DATA PROVIDED -
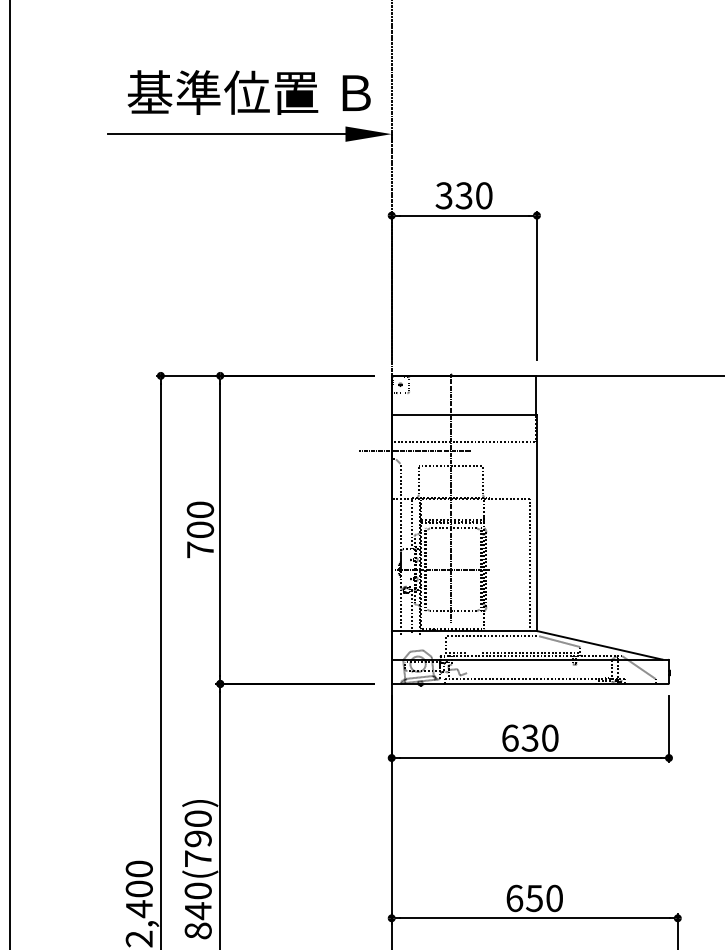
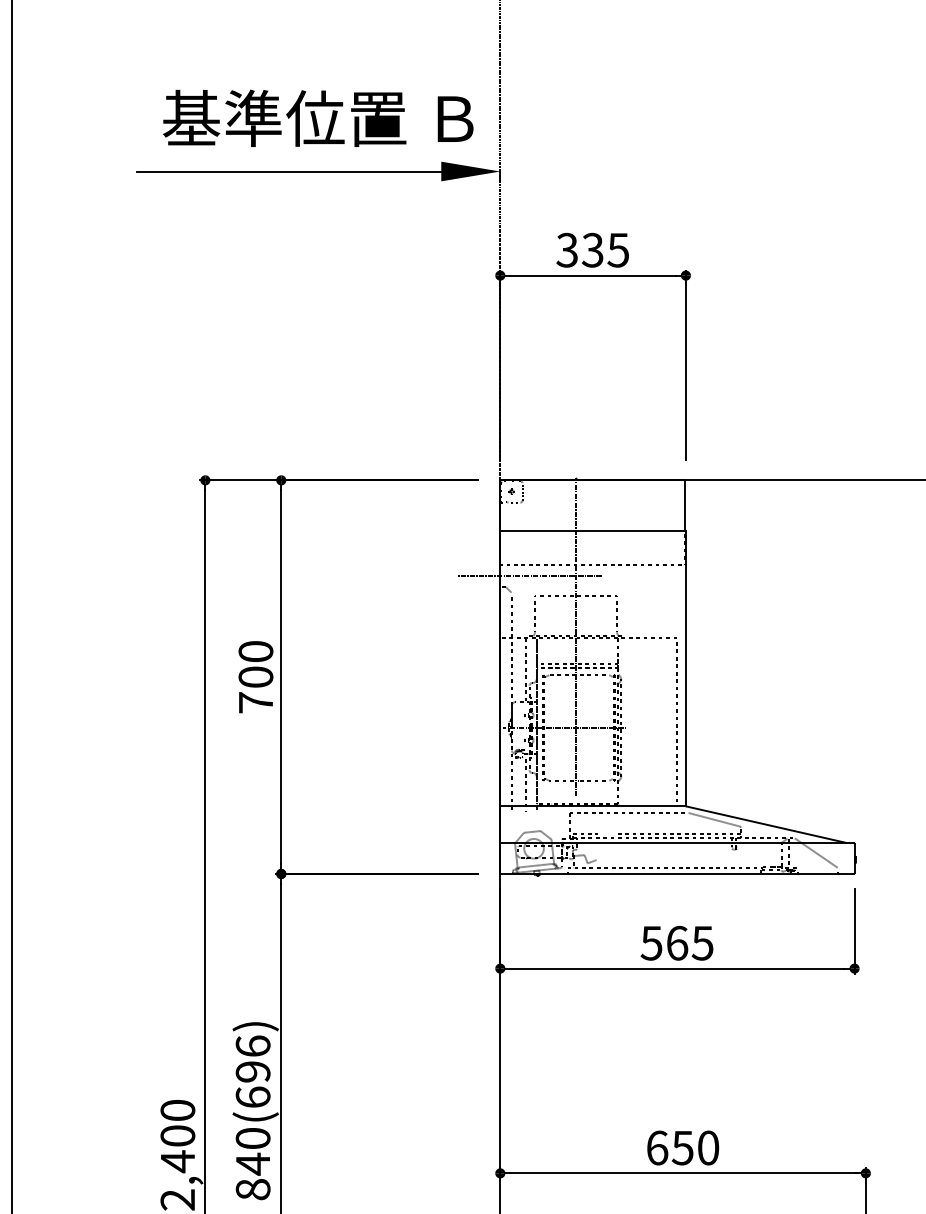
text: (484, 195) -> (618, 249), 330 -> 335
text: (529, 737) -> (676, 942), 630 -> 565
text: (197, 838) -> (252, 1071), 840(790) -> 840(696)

---

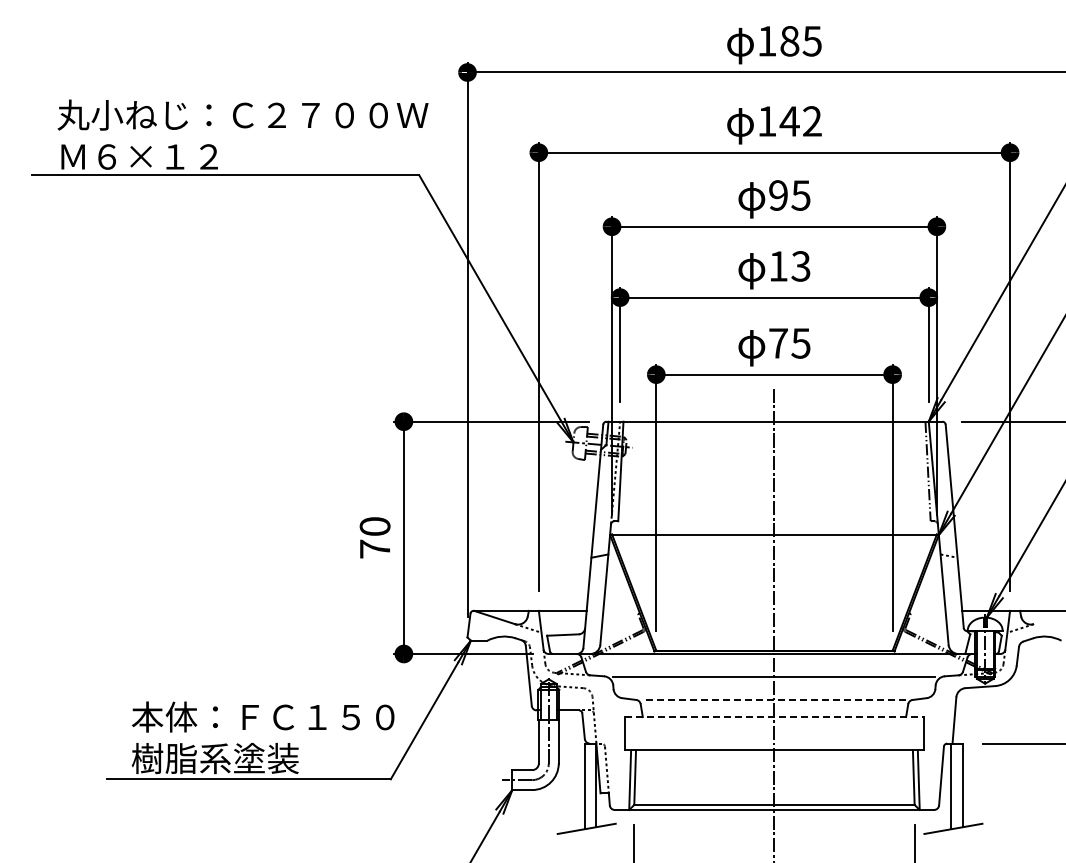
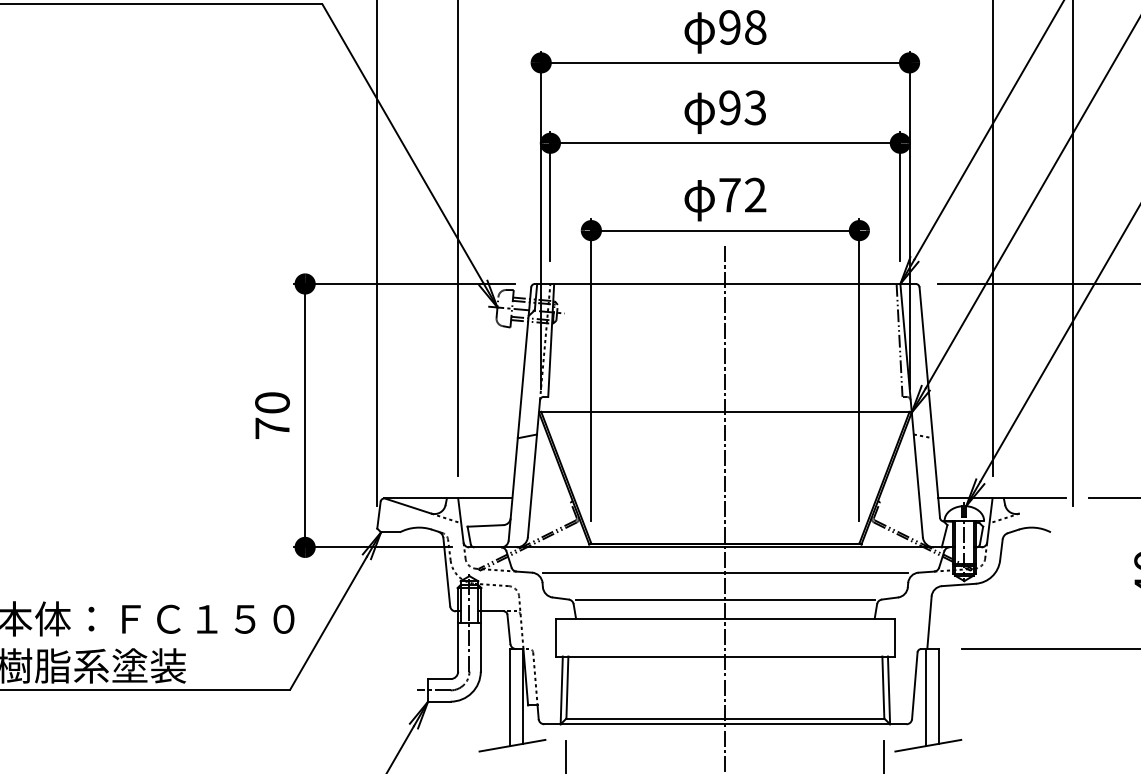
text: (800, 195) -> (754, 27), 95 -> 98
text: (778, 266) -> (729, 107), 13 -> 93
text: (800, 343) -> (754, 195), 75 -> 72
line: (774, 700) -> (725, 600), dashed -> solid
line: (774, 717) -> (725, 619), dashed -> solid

---

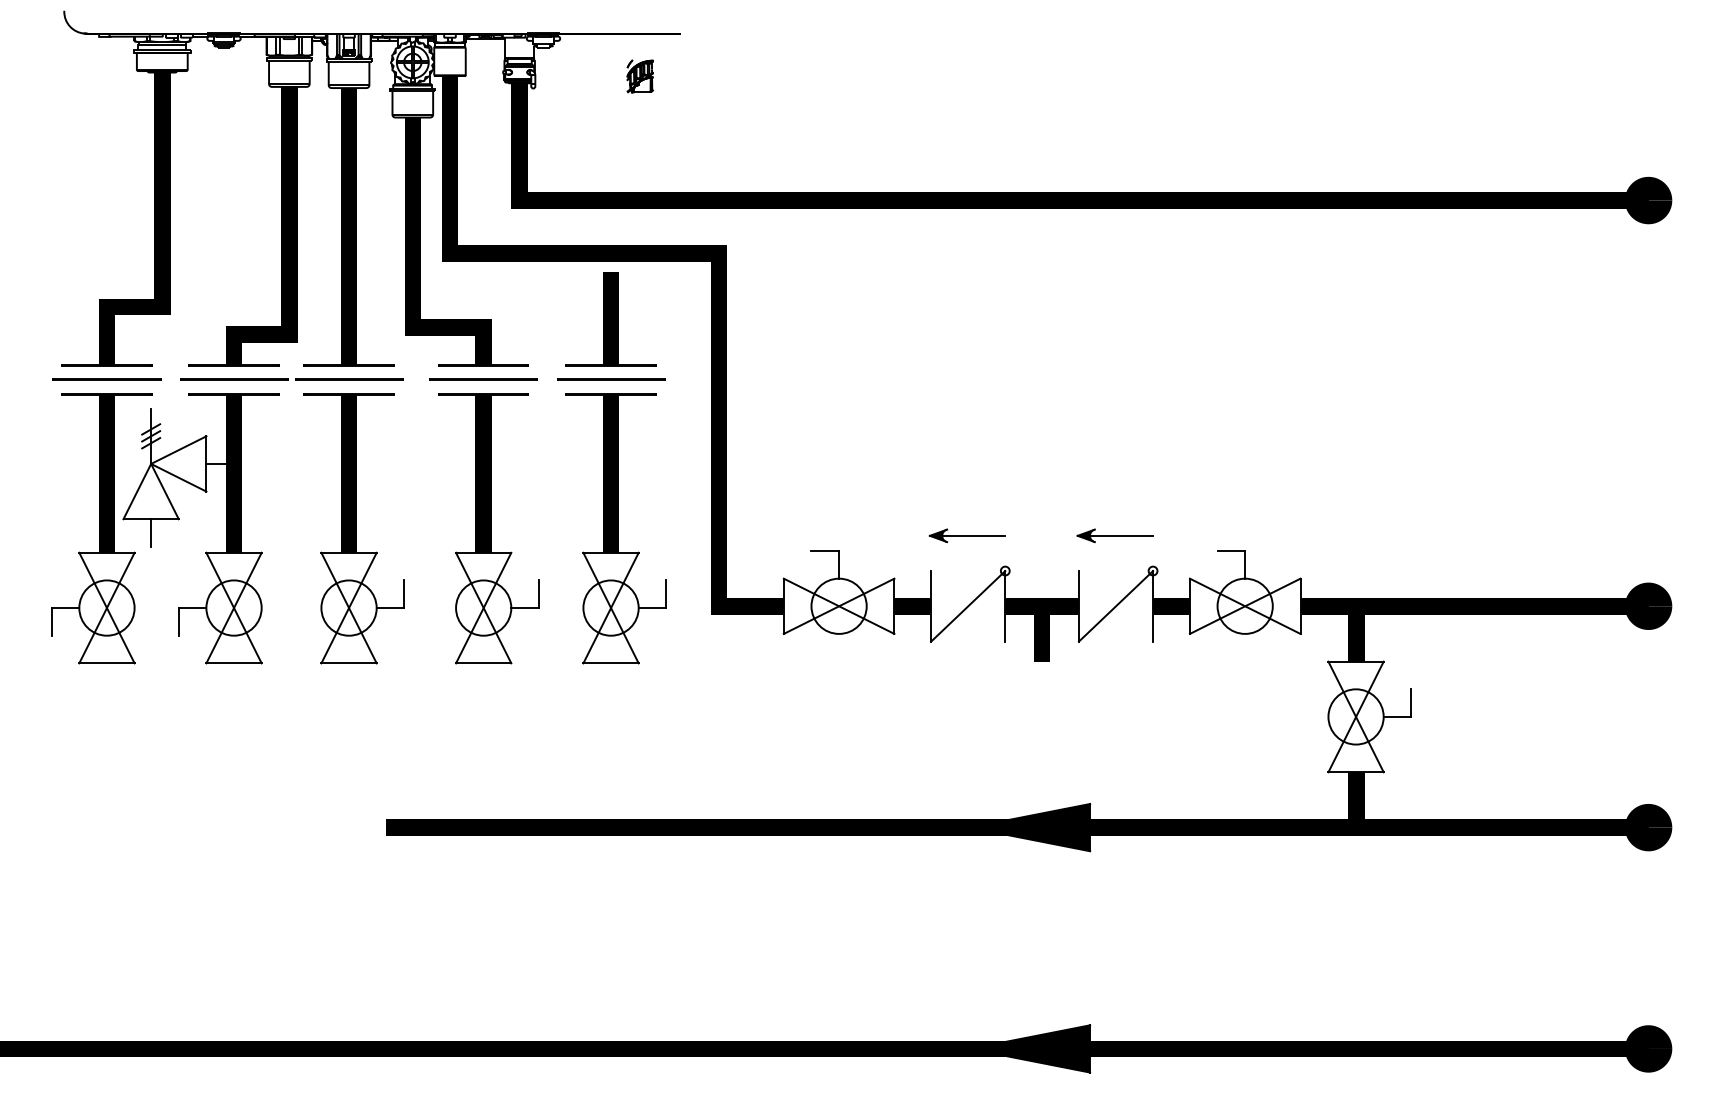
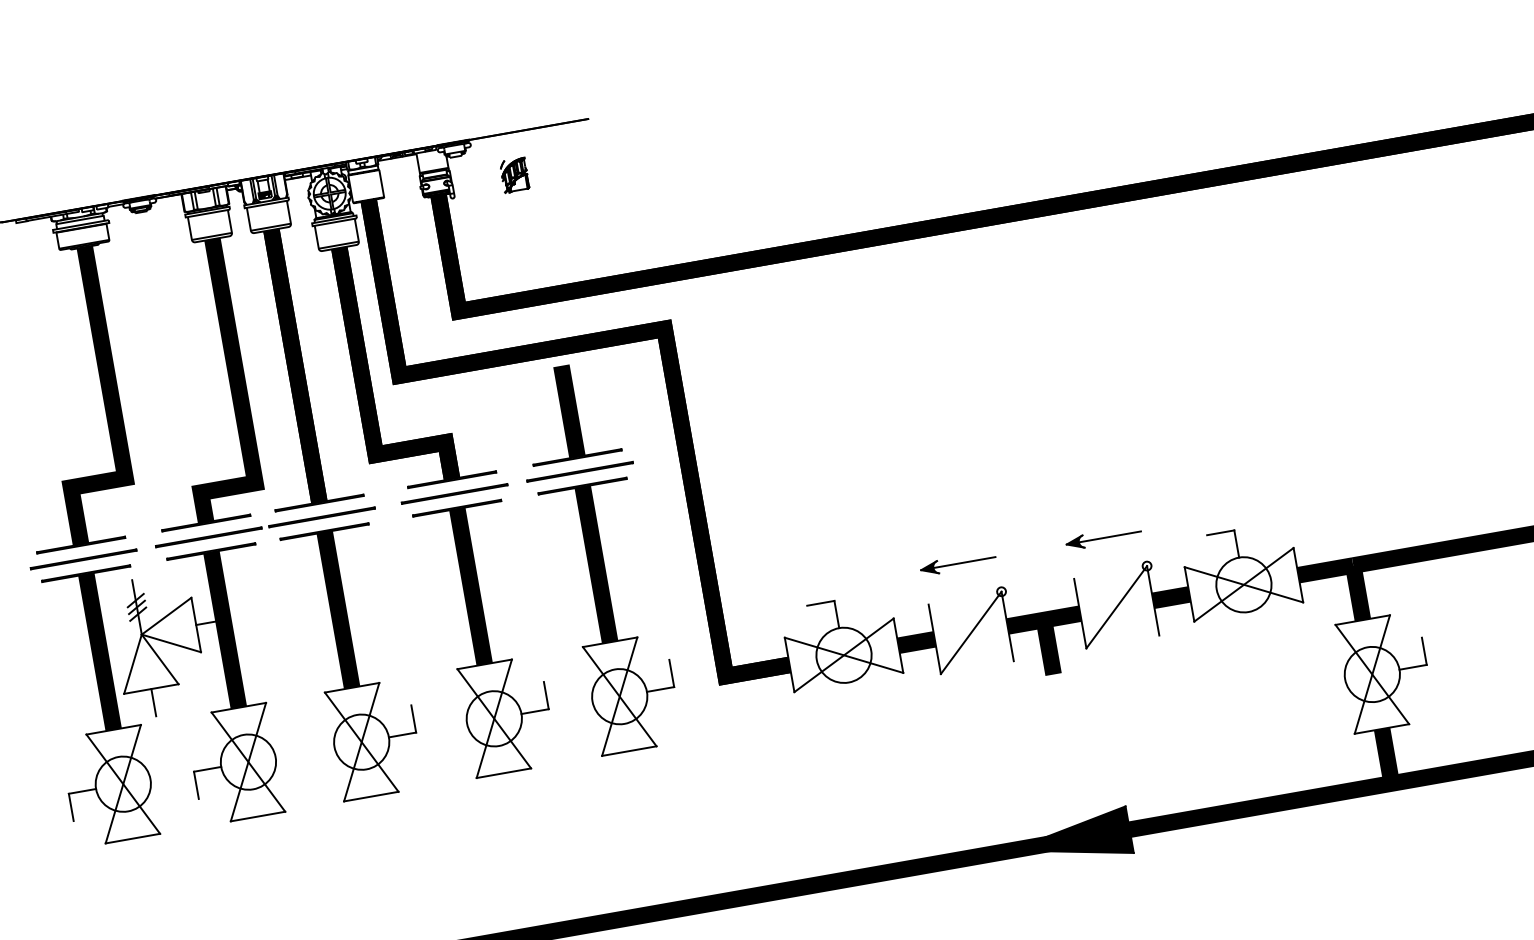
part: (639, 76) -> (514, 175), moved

EXERCISE BRIEF - Given the records above, restate word for word only the lines starting at the one with "text: (800, 343) -> (754, 195), 75 -> 72" and ending at the one with "line: (774, 717)".

SOLUTION TO THIS TASK -
text: (800, 343) -> (754, 195), 75 -> 72
line: (774, 700) -> (725, 600), dashed -> solid
line: (774, 717) -> (725, 619), dashed -> solid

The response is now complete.